Jacques Distler: You gonna turn off Trackbacks (which don't
declare a charset, and could be sent in any charset imaginable, but
very frequently are Windows-1252)? Unless you have a way to guess
the charset and re-encode the result to UTF-8, they will invalidate
your pages as quick as you can sneeze.
It turns out that by design it is rather hard for a string of
bytes to accidentally be
valid utf-8, unless that string is pure US-ASCII, in which case
it doesn't much matter which encoding you presume.
So, my current heuristics are as follows: if the data is valid
utf-8, I accept it as such. If not, I assume windows-1252,
and convert it to utf-8. This had
failed me once, but my page is still
valid.
Note: neither windows-1252 nor iso-8859-1 guarantee well formed
XML 1.0. There still is a nasty
character
range issue to deal with.
I don't know the subtleties of trackback, but the URL for the Korean weblog was legible (perhaps you've since hand-modified its encoding to make it legible). Could you attempt a GET on the URL, determine its encoding, and guess that the trackback uses the same encoding? I'm sure there's more to it than that, but is the idea even possible?

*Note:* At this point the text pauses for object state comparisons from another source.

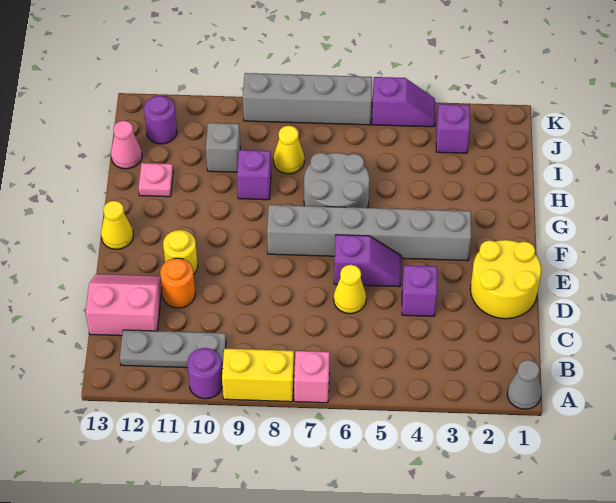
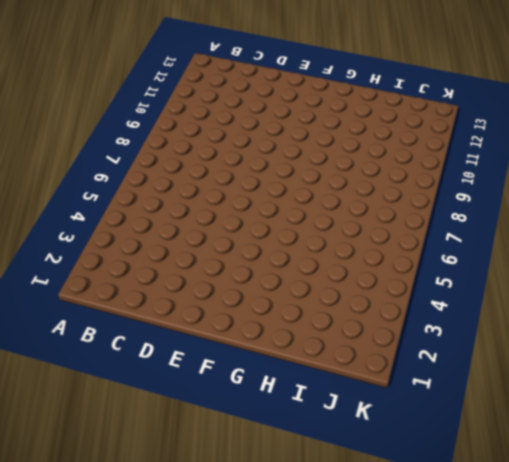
none -> grey cone A1 level 1
none -> pink brick A7 level 1
none -> yellow brick A8:A9 level 1

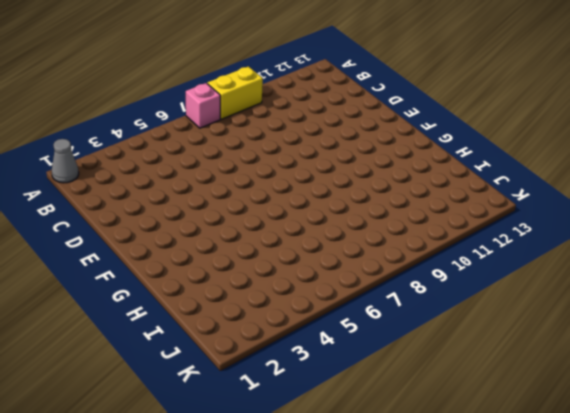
none -> purple round brick A10 level 1
none -> grey plate B10:B12 level 1
none -> pink slope C12:D13 level 1 top C

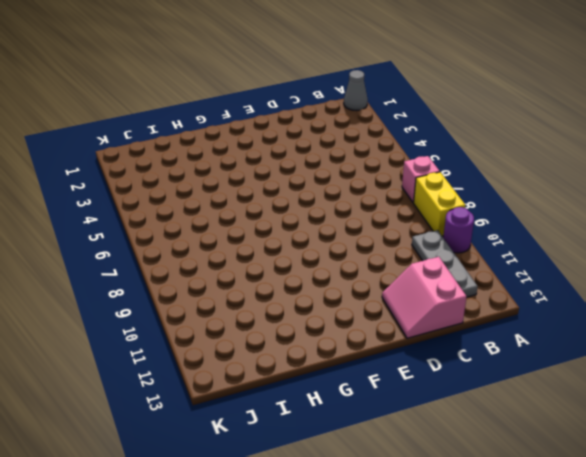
none -> yellow round brick D1:E2 level 1
none -> purple brick D4 level 1
none -> yellow cone D6 level 1

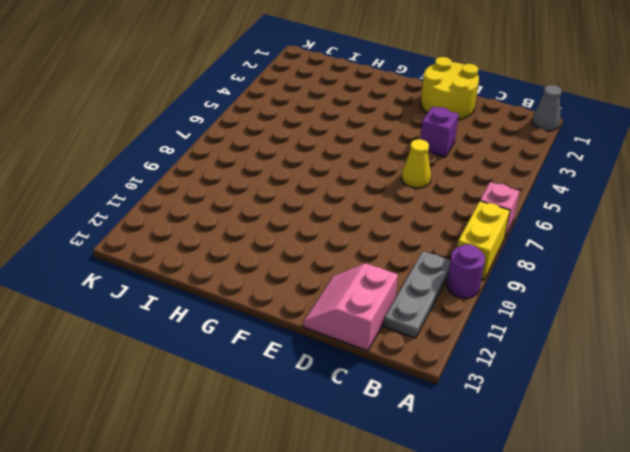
none -> orange round brick D11 level 1
none -> purple slope E5:E6 level 1 top 6
none -> yellow round brick E11 level 1

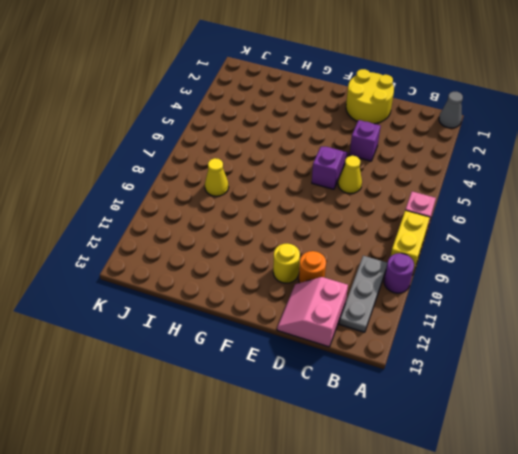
none -> grey brick F3:F8 level 1
none -> yellow cone F13 level 1
none -> grey round brick G6:H7 level 1

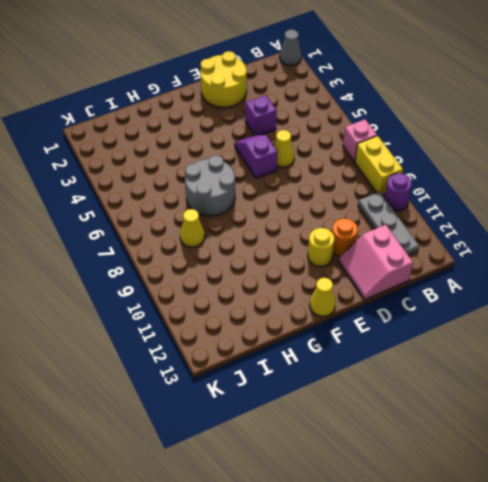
none -> grey brick F3:F8 level 1
none -> purple brick H9 level 1
none -> pink plate H12 level 1

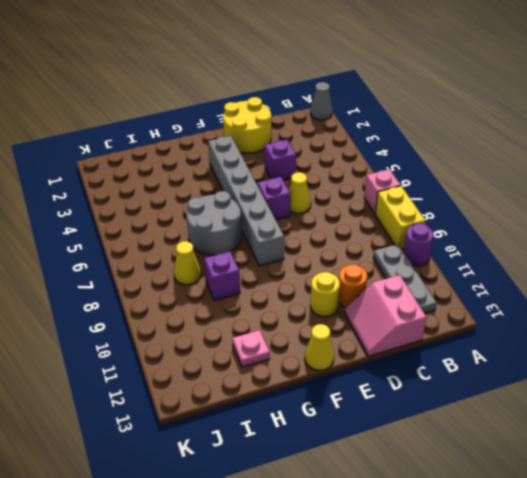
none -> grey brick I10 level 1
none -> pink cone I13 level 1
none -> purple brick J3 level 1

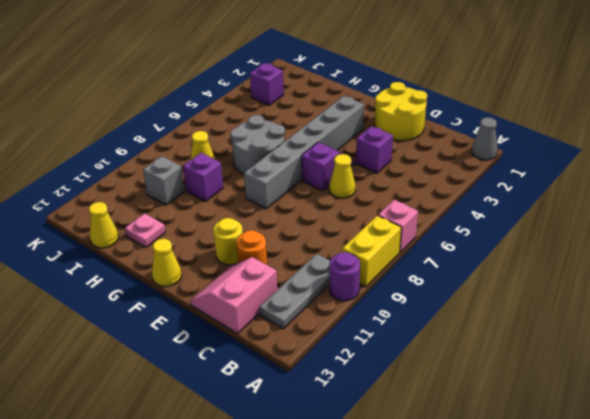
yellow cone I13 level 1 -> pink cone I13 level 1
none -> purple round brick J12 level 1
none -> purple slope K4:K5 level 1 top 5
none -> grey brick K6:K9 level 1

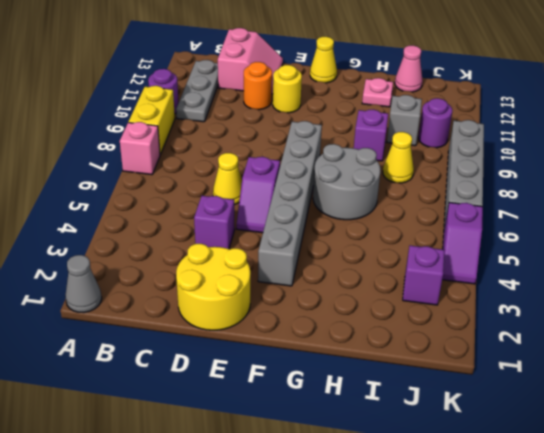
purple round brick J10 level 1 -> purple round brick J12 level 1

That (GET and guess) is probably what I'm going to start doing, but, is there any reason why we are sending pings without a charset? It took me a line and a half to look up the charset in my config and set the header $req->content_type("application/x-www-form-urlencoded; charset=$charset");. Admittedly with my Perl, it's going to take me far more than that to parse it out of received pings, try to run through Text::Iconv, and either fall back to just the URL or refuse the ping if I can't convert it to something useful, but it still doesn't seem unsurmountable.
Ah, that sounds like a nice solution, although I still think it's ugly. However, creating a function that takes the page charset, page page content and outputs it in utf-8 is very hard, especially since not all pages declare a charset.
Should the Atom API possibly tidy up and release a new version of trackbacks and pingbacks that fixes all these issues, or should it bundle its own remote-comment mechanism?
It's obvious that both pingback and trackbacks are poor specifications, so either the owners of these (Radio and Movable Type, AFAIK) should improve them to also include character encoding and other issues, or Atom should do something to either deprecate or improve them.
Auch Sam Ruby hat bemerkt, dass Trackback ein paar konzeptionelle Probleme hat. Nicht nur, dass es immer noch Clients gibt, die Trackbacks per GET-Request senden (ist seit Oktober 2002 aus der Spezifikation entfernt), das Encoding macht Probleme....
OK, so let me see if I got this right: I should take a look at the content-type on the trackback request on the off chance that Phil Ringnalda is not the only person in the universe who will provide charset information in this manner. If I don't miss my guess, Phil's charset is likely to be utf-8 or iso-8859-1.
Should I not find a charset, I should fetch the page to see what the content-type header says. When there is no charset specified in the header, as is the case in this case, I should ignore the default of us-ascii (or is it iso-8859-1, depending on what spec you read), and press on.
I can then utilize code such as the following to extract information that was originally meant for the server, but common practice indicates that it is interpreted as an override on the client side:
from sgmllib import SGMLParser
import urllib, codecs
tb_url='http://blog.webservices.or.kr/hollobit/archives/000561.html'
class httpequiv(SGMLParser):
charset="iso-8859-1"
def start_meta(self, attrs):
attrs=dict([(x.upper(),y) for x,y in attrs])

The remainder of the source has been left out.